Arguably, this is what the band were aiming for and part of the success in creating this ‘beautiful gloom’ is the addition of The National’s Aaron Dessner as producer. Tying the songs together with a delicate beauty, Dessner’s production leans more towards stripped down arrangements, reminiscent of his own band: something which provides the album with a claustrophobic edge. Admittedly, this is where listeners may eventually decide upon the success of the album. Fans of past records like 2008’s The Midnight Organ Fight might feel the band lack their engaging, panicked urgency as a result and Painting of a Panic Attack’s subdued, humbled soundscape does unfortunately sacrifice some of the band’s soaring punch and power. However, within the context of the songs, most will find this new, haunting production a perfect fit for the record.

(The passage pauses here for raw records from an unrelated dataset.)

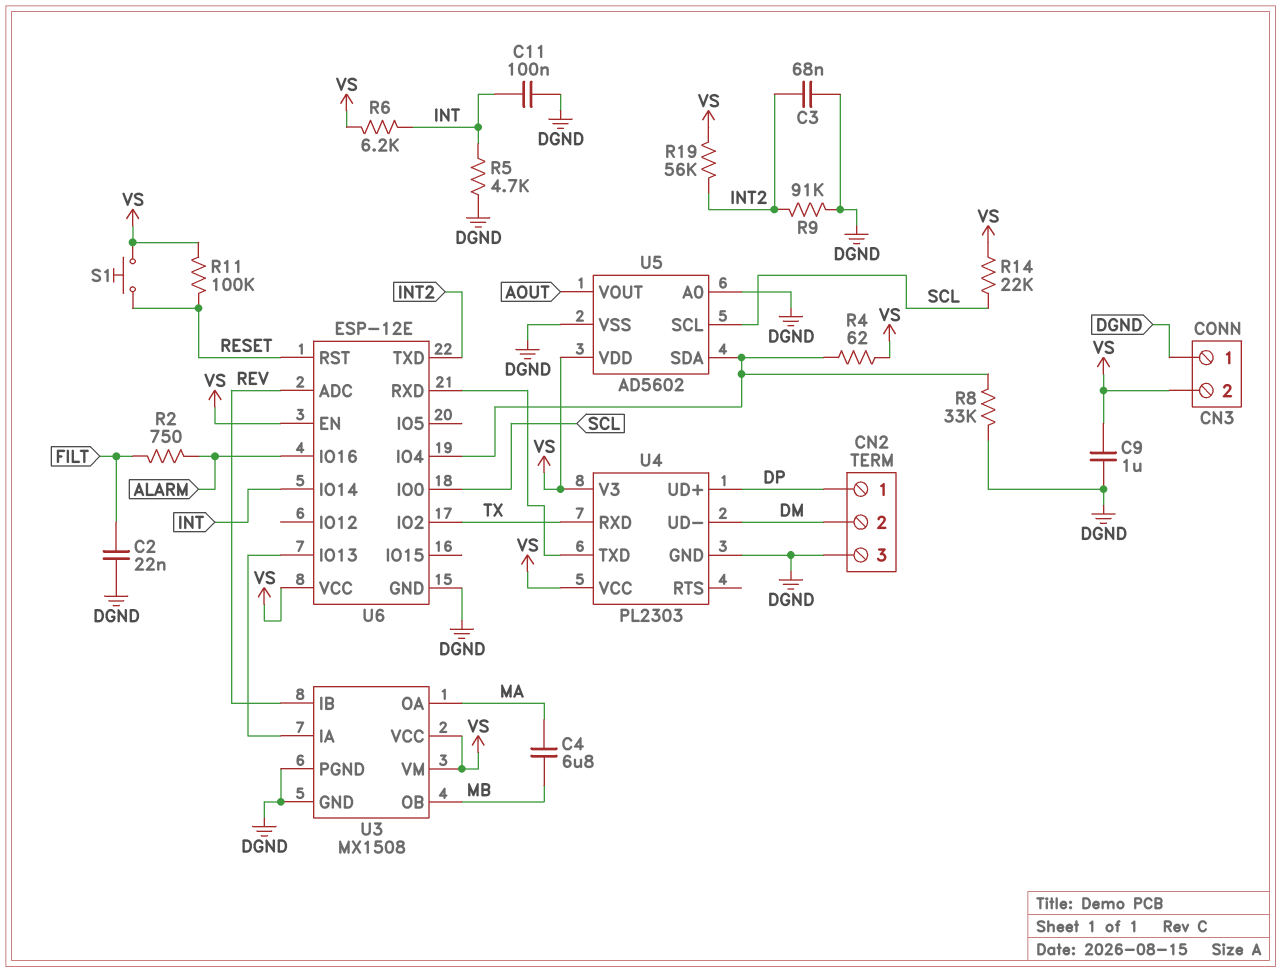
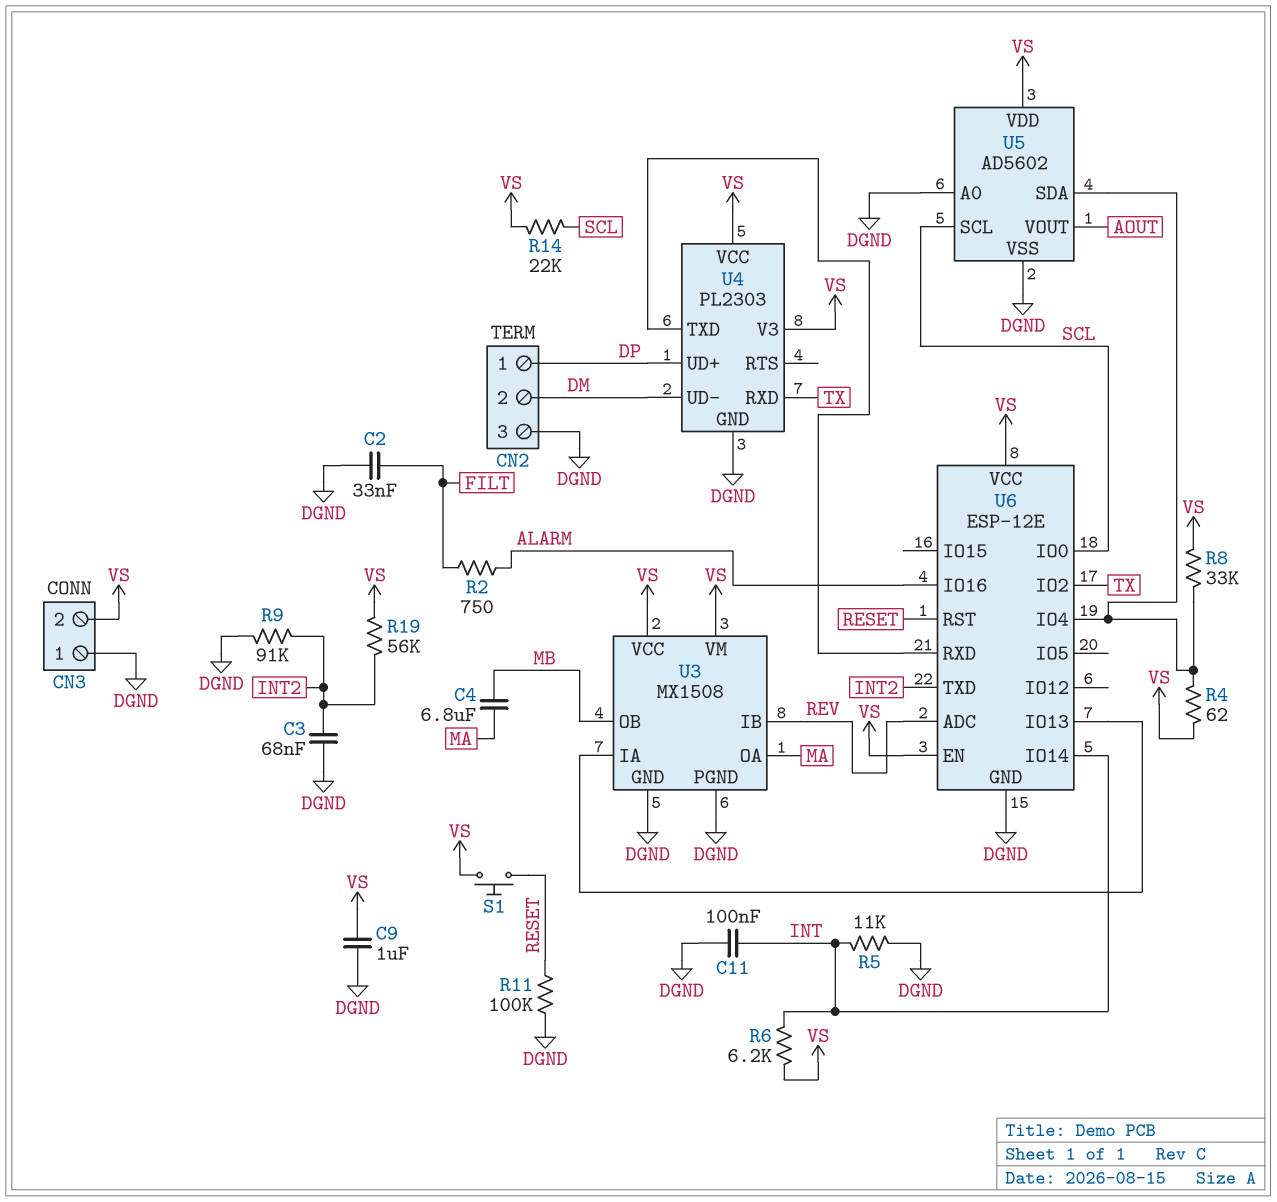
C2: 22nF (DGND, FILT) -> 33nF (DGND, FILT)
R5: 4.7k (DGND, INT) -> 11k (DGND, INT)
R8: 33k (DGND, U5/SDA) -> 33k (U5/SDA, VS)
R11: 100k (RESET, VS) -> 100k (DGND, RESET)

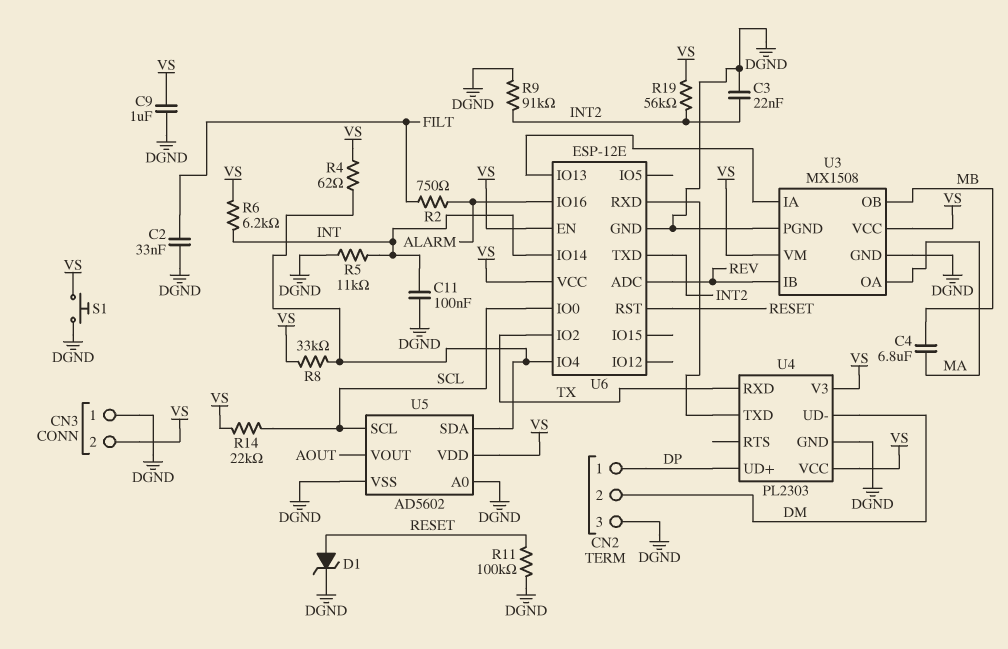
C3: 68nF (DGND, INT2) -> 22nF (DGND, INT2)
D1: none -> zener (A RESET, K DGND)
S1: button (RESET, VS) -> button (DGND, VS)

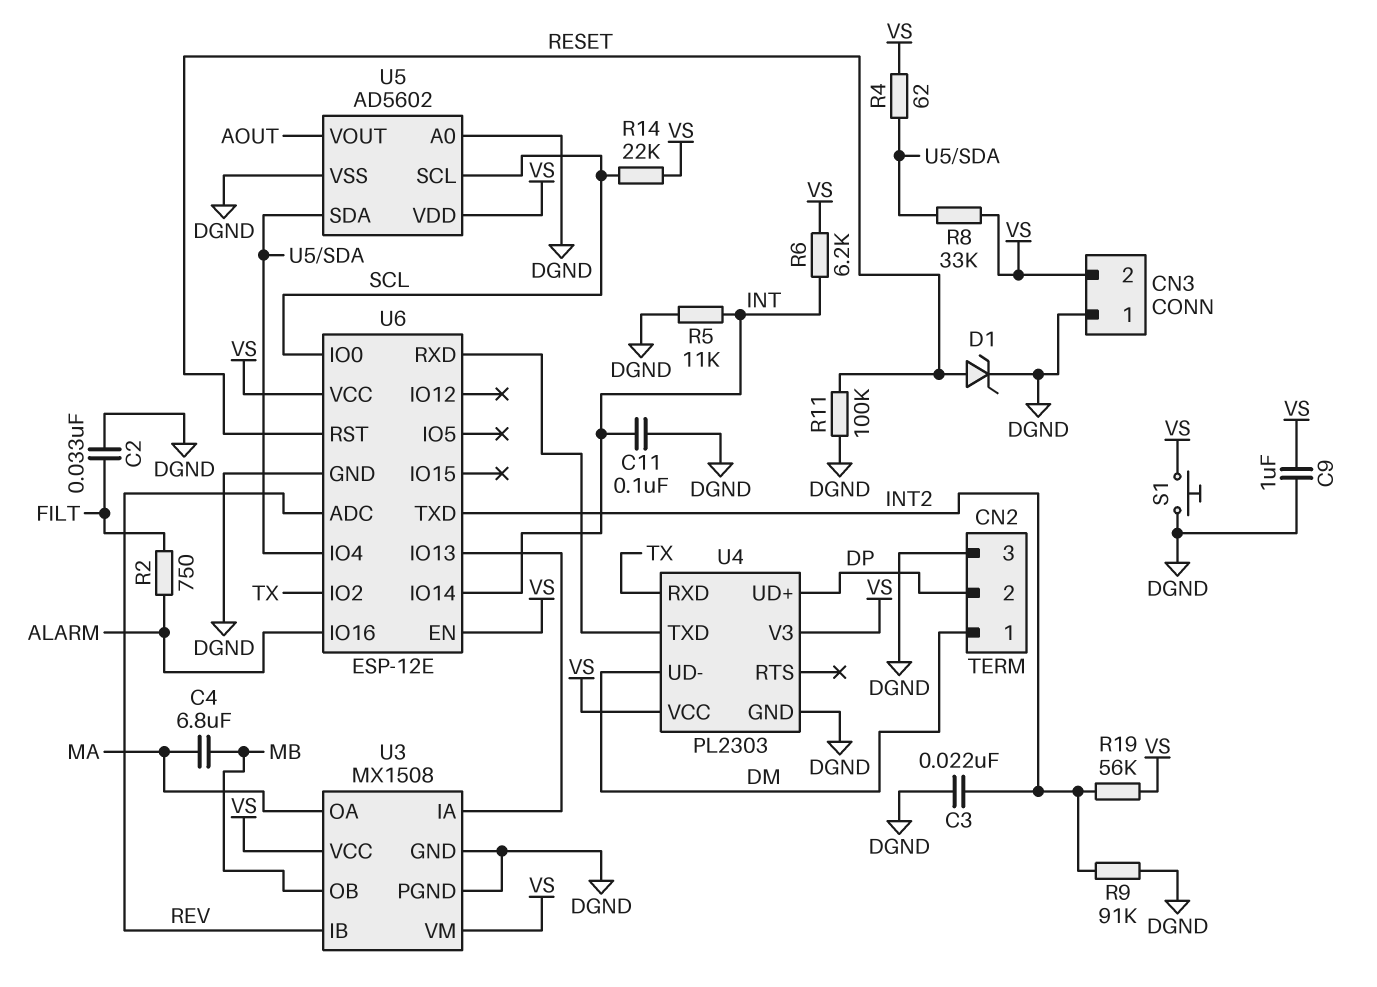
CN2 pin 1: DP -> DM
CN2 pin 2: DM -> DP

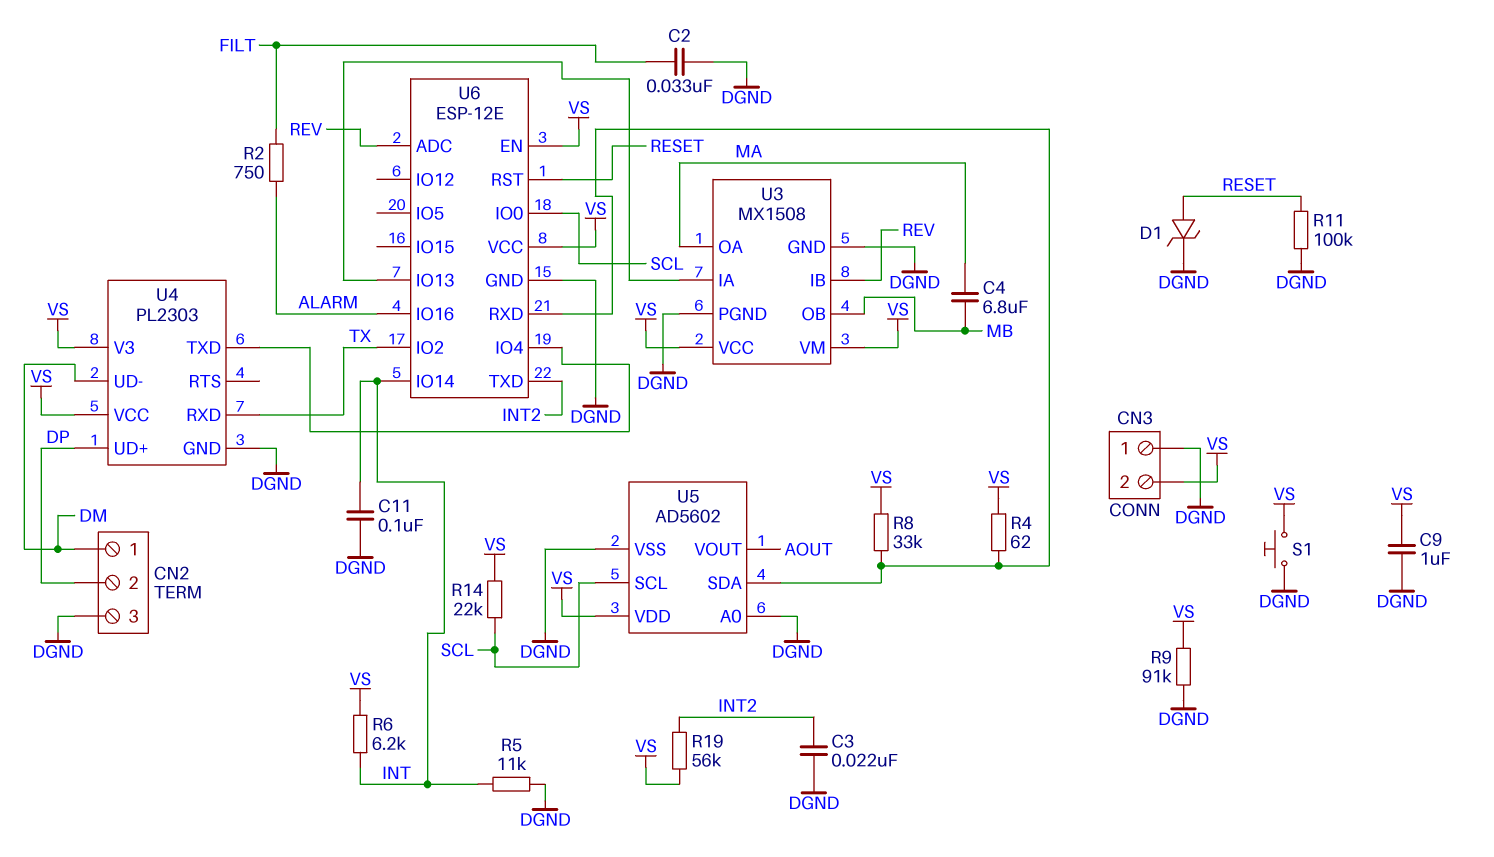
R9: 91k (DGND, INT2) -> 91k (DGND, VS)
U6 pin IO4: U5/SDA -> U4/TXD
U6 pin RXD: U4/TXD -> U5/SDA

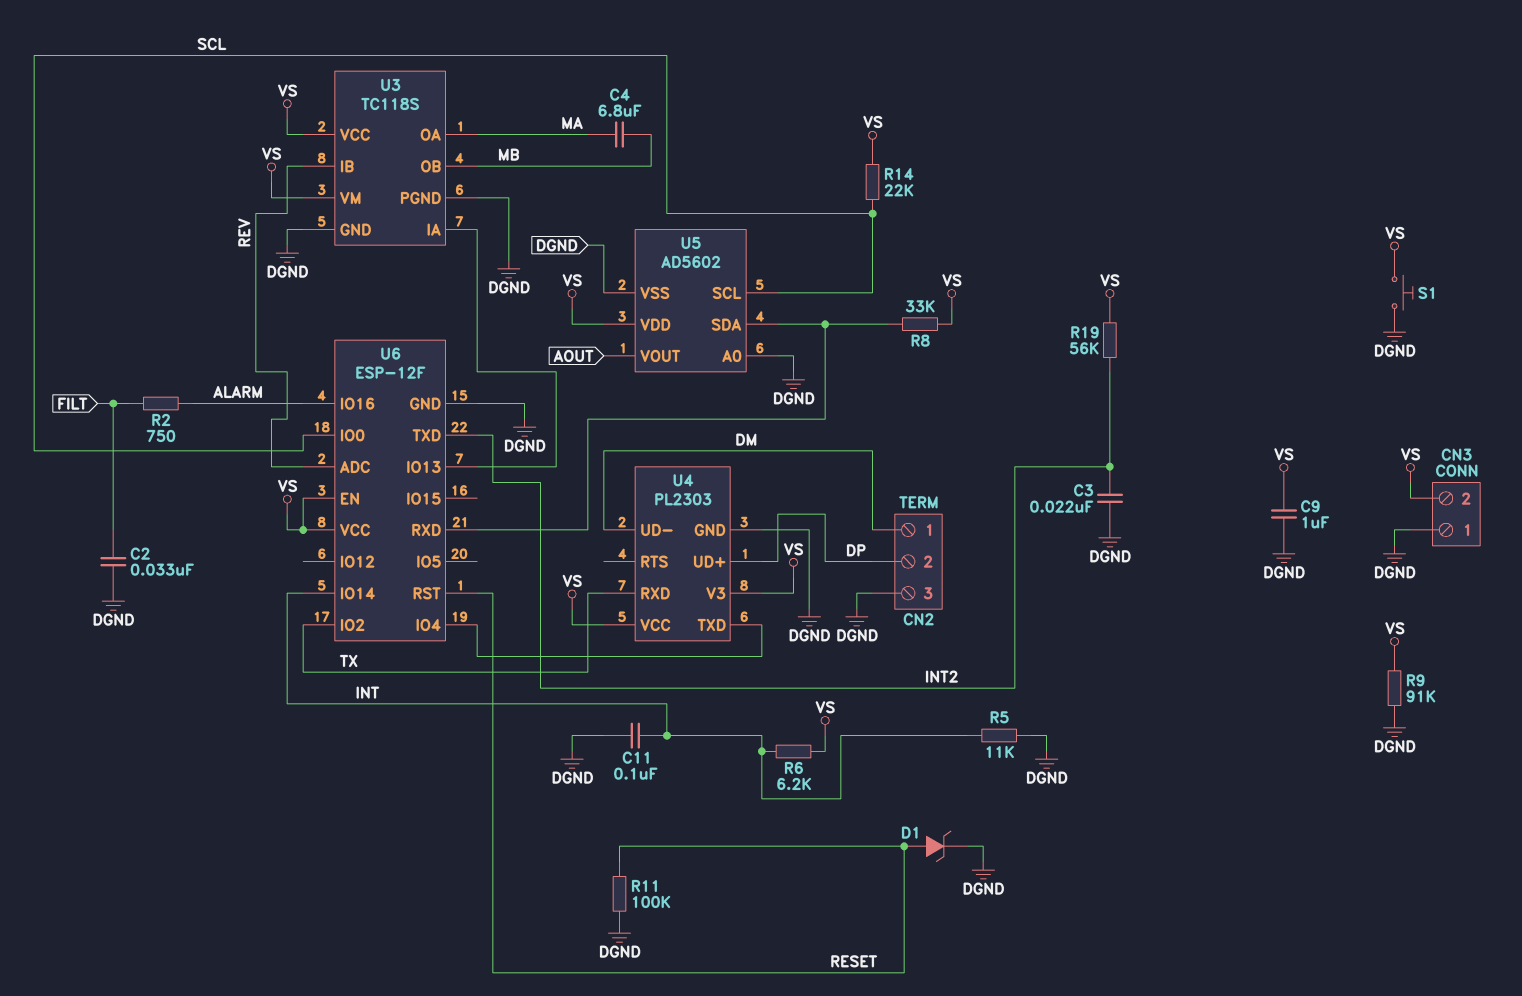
R4: 62 (U5/SDA, VS) -> none
U3: MX1508 -> TC118S
U6: ESP-12E -> ESP-12F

Lonely, dark and troubled, Painting of a Panic Attack takes the band to its darkest place yet. As a result, it is fair to say that this is Frightened Rabbit’s most mature record to date. Without taking away from that fact these still stand as shimmering pop songs, the melancholic, darkened presentation adds a sense of pathos, depth and emotional sophistication: instead of throwaway pop songs to skip through on an iPod shuffle, these are a dozen songs to be listened to from start to finish; a complete, mature work of art that not only deserves, but demands repeated listens.

Painting of a Panic Attack is out now via Atlantic Records.